The 20 minute power nap: Is it all it’s hyped up to be?

February 20, 2020 | Evolistic Health

Blog Summary

  • A 20-minute nap is the shortest nap time that will provide cognitive benefit to you, but not the most beneficial. 

  • A 90-minute nap is a sweet spot that allows the brain to go through a full sleep cycle and thus provide great restoration. However, it is time-consuming and may affect the subsequent night's sleep. 

  • A nap in between is great if you want to feel extremely groggy!

  • When you nap is one of the biggest determinants of how long you should nap for!

The evidence showing naps effectiveness at improving mood, memory and focus is plentiful. When I was a kid, I used to nap a lot. I would often settle down for my naps after school, and my sister would always tell me that a 20-minute nap was the sweet spot. In fact, she would say 22 minutes! (I’m pretty sure NASA was her reference - safe choice, who dares question NASA, or their older sister!). I would set my alarm for 22 minutes, and off I went. After waking, I would often fantastic!
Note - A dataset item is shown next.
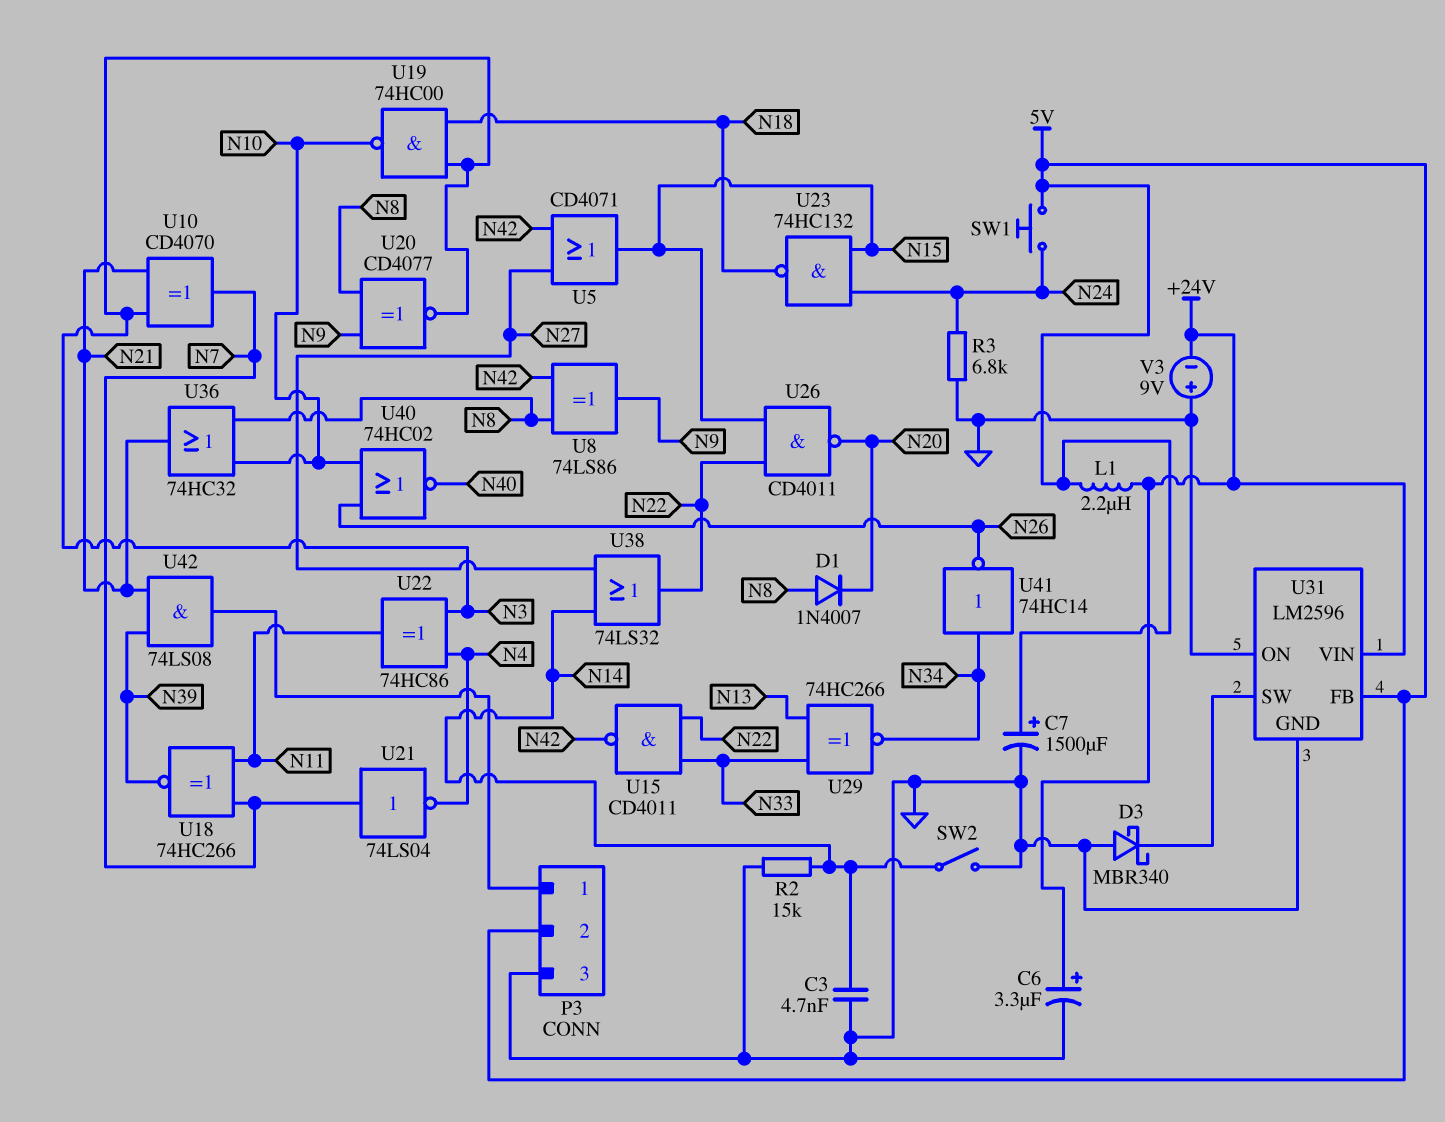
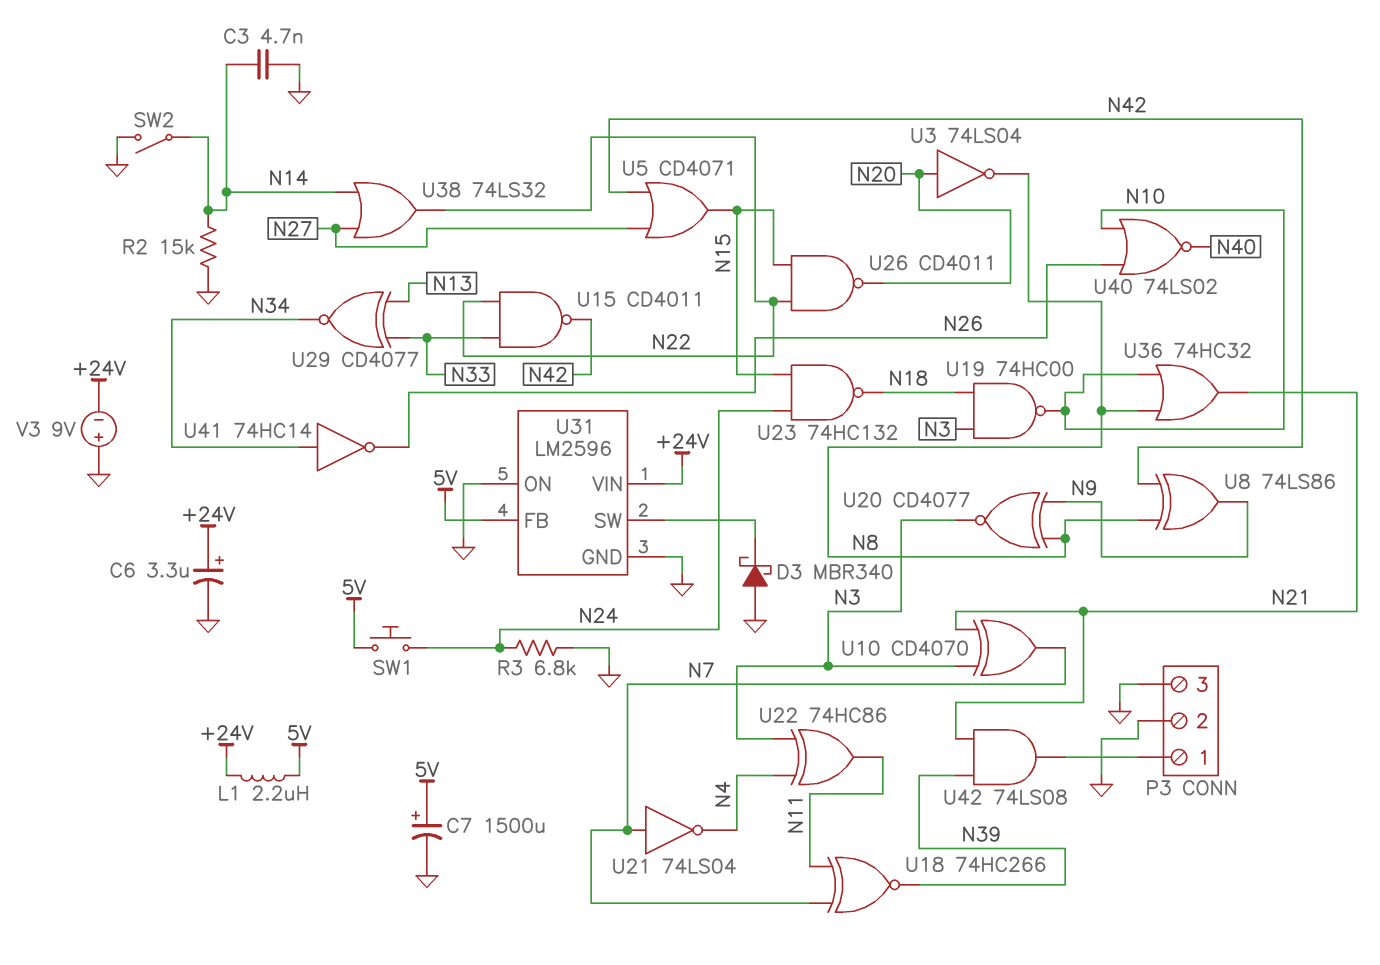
D1: diode 1N4007 (A N8, K N20) -> none
P3 pin 2: 5V -> GND
U3: none -> NOT 74LS04 (in N20, out N8)
U29: XNOR 74HC266 (in N13, in N33, out N34) -> XNOR CD4077 (in N13, in N33, out N34)
U40: NOR 74HC02 (in N10, in N26, out N40) -> NOR 74LS02 (in N10, in N26, out N40)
Sure why wouldn’t I feel so good, NASA told me it works! 

If would like to know why 22 minutes might be so effective, then join me and let's delve into the art and science of napping, and just like south Dublin has perfected oat milk flat whites, you will soon be able to perfect the nap!

 

                                                                  

 

How long should you nap for? 

As you may have guessed, not all naps are created equal. Just like 8 hours of sleep does not leave you feeling the same as 4 hours of sleep, a 20-minute nap will leave you feeling profoundly different from a 60-minute nap. But why?

As we have mentioned over on our Instagram page many a time, our brain is active during sleep. How active it is, depends on what stage of sleep we are in. That’s right, there are different stages of sleep. In fact, there are 5, and each one has a different and necessary purpose. These stages are classified as non-rapid eye movement stages 1 through 4, and the rapid eye movement (REM) stage. Our brain will go through each of these stages 5-6 times per night. Together, these stages are known as a cycle, and each cycle lasts ~90 minutes. 

Being woken from deep sleep is something we have all experienced. You feel terribly groggy, often referred to as being “hit by a bus”. When we nap for 20 minutes, we don’t enter deep sleep. This doesn’t happen until we have been asleep for at least 30 minutes. So the great thing about 20-minute naps is that they don’t leave you with that grogginess feeling, they have been shown to provide some great benefits, and lastly, they take the least amount of time out of your day. 

                                                           

Before you leave thinking you have cracked the da Vinci code to naps, hold your horses. What about a 30-minute nap? Or 60? Or even 90? These are all great questions. A 30-60 minute nap is likely to provide more benefits than a 20-minute nap because you will have entered further into the sleep stages (remember, each stage has its own benefits). However, this then means that in order to wake up, you will be disturbing yourself while you are in a deep sleep, causing you to feel extremely groggy on waking, and possibly for the remainder of the day. 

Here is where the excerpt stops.